Website looks good, as does your equipment. Very eye catching, while keeping it neat and simple enough for people to navigate.

Mine is www.par5landscaping.com


----------



## jhall22guitar (Dec 11, 2011)

Here is the website I made for my Dads construction company, currently being fully redesigned, looks like crap right now.

Link: www.barnsidebuilding.com

My friends paintball team website I did: www.TeamRevolution13.com


----------



## pullingrass (Nov 24, 2011)

Www.thedetailededge.com


----------



## birddseedd (Jul 12, 2010)

http://www.oasisinkalamazoo.com/

keep in mind it still needs a lil work


----------



## Landcare - Mont (Feb 28, 2011)

*Here's ours*

www.landcareinc.ca

I'm not completely satisfied with it; it needs a little dressing up but, here in Québec, you have to start with a French-language website and then you can add the English if you wish so it kind of doubles the cost of setup.


----------



## IDOCTORTREES (Dec 27, 2006)

Thanks please keep sharing .....


----------



## birddseedd (Jul 12, 2010)

Landcare - Mont;1432142 said:


> www.landcareinc.ca
> 
> I'm not completely satisfied with it; it needs a little dressing up but, here in Québec, you have to start with a French-language website and then you can add the English if you wish so it kind of doubles the cost of setup.

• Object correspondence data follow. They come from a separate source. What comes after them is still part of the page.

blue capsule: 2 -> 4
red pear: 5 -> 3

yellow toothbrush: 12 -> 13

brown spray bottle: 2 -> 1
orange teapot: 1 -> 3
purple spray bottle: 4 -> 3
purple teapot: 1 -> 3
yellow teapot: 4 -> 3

soulda called me, i coulda translated it and sent you the page for free within about 15 min 

comptuer tech is my first profession


----------



## cda817 (Nov 20, 2009)

This is our current site... http://www.ahlgrenlandscaping.com

this is our new site that is currently a work in progress should be live within the week.

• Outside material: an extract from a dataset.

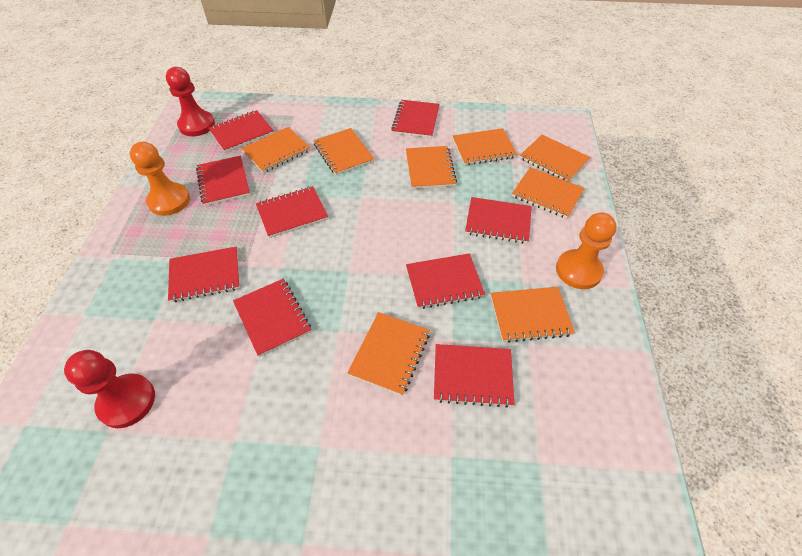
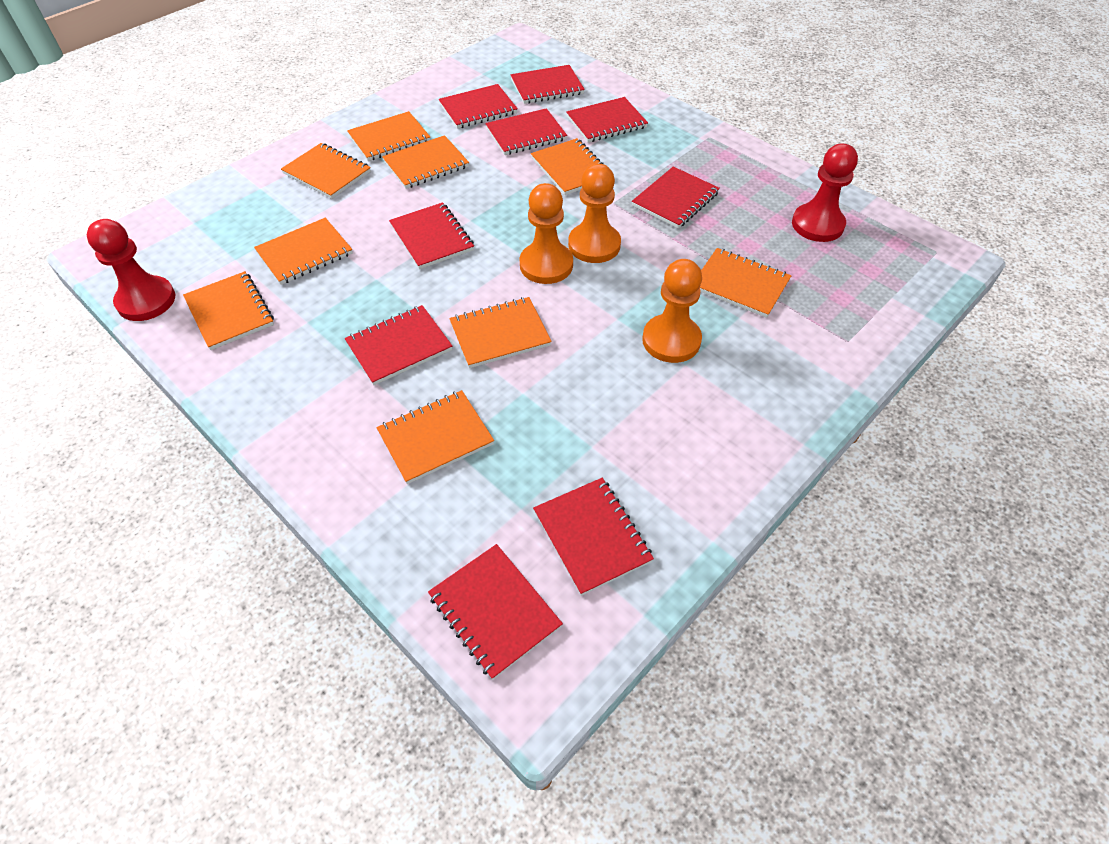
orange notebook: 8 -> 9
orange pawn: 2 -> 3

new.ahlgrenlandscaping.com


----------



## BOSS LAWN (Nov 6, 2011)

Good thread, here is mine.

www.derrellslawnsnowmn.com


----------



## birddseedd (Jul 12, 2010)

BOSS LAWN;1432269 said:


> Good thread, here is mine.
> 
> www.derrellslawnsnowmn.com


bi-weekly curbside edging?

thats a 1nce a year service around here maximum


----------



## cda817 (Nov 20, 2009)

BOSS LAWN;1432269 said:


> Good thread, here is mine.
> 
> www.derrellslawnsnowmn.com


I may have missed it but you may want to put a limit on the size for those prices unless you offer them for any size property just a suggestion.


----------



## BOSS LAWN (Nov 6, 2011)

cda817;1432279 said:


> I may have missed it but you may want to put a limit on the size for those prices unless you offer them for any size property just a suggestion.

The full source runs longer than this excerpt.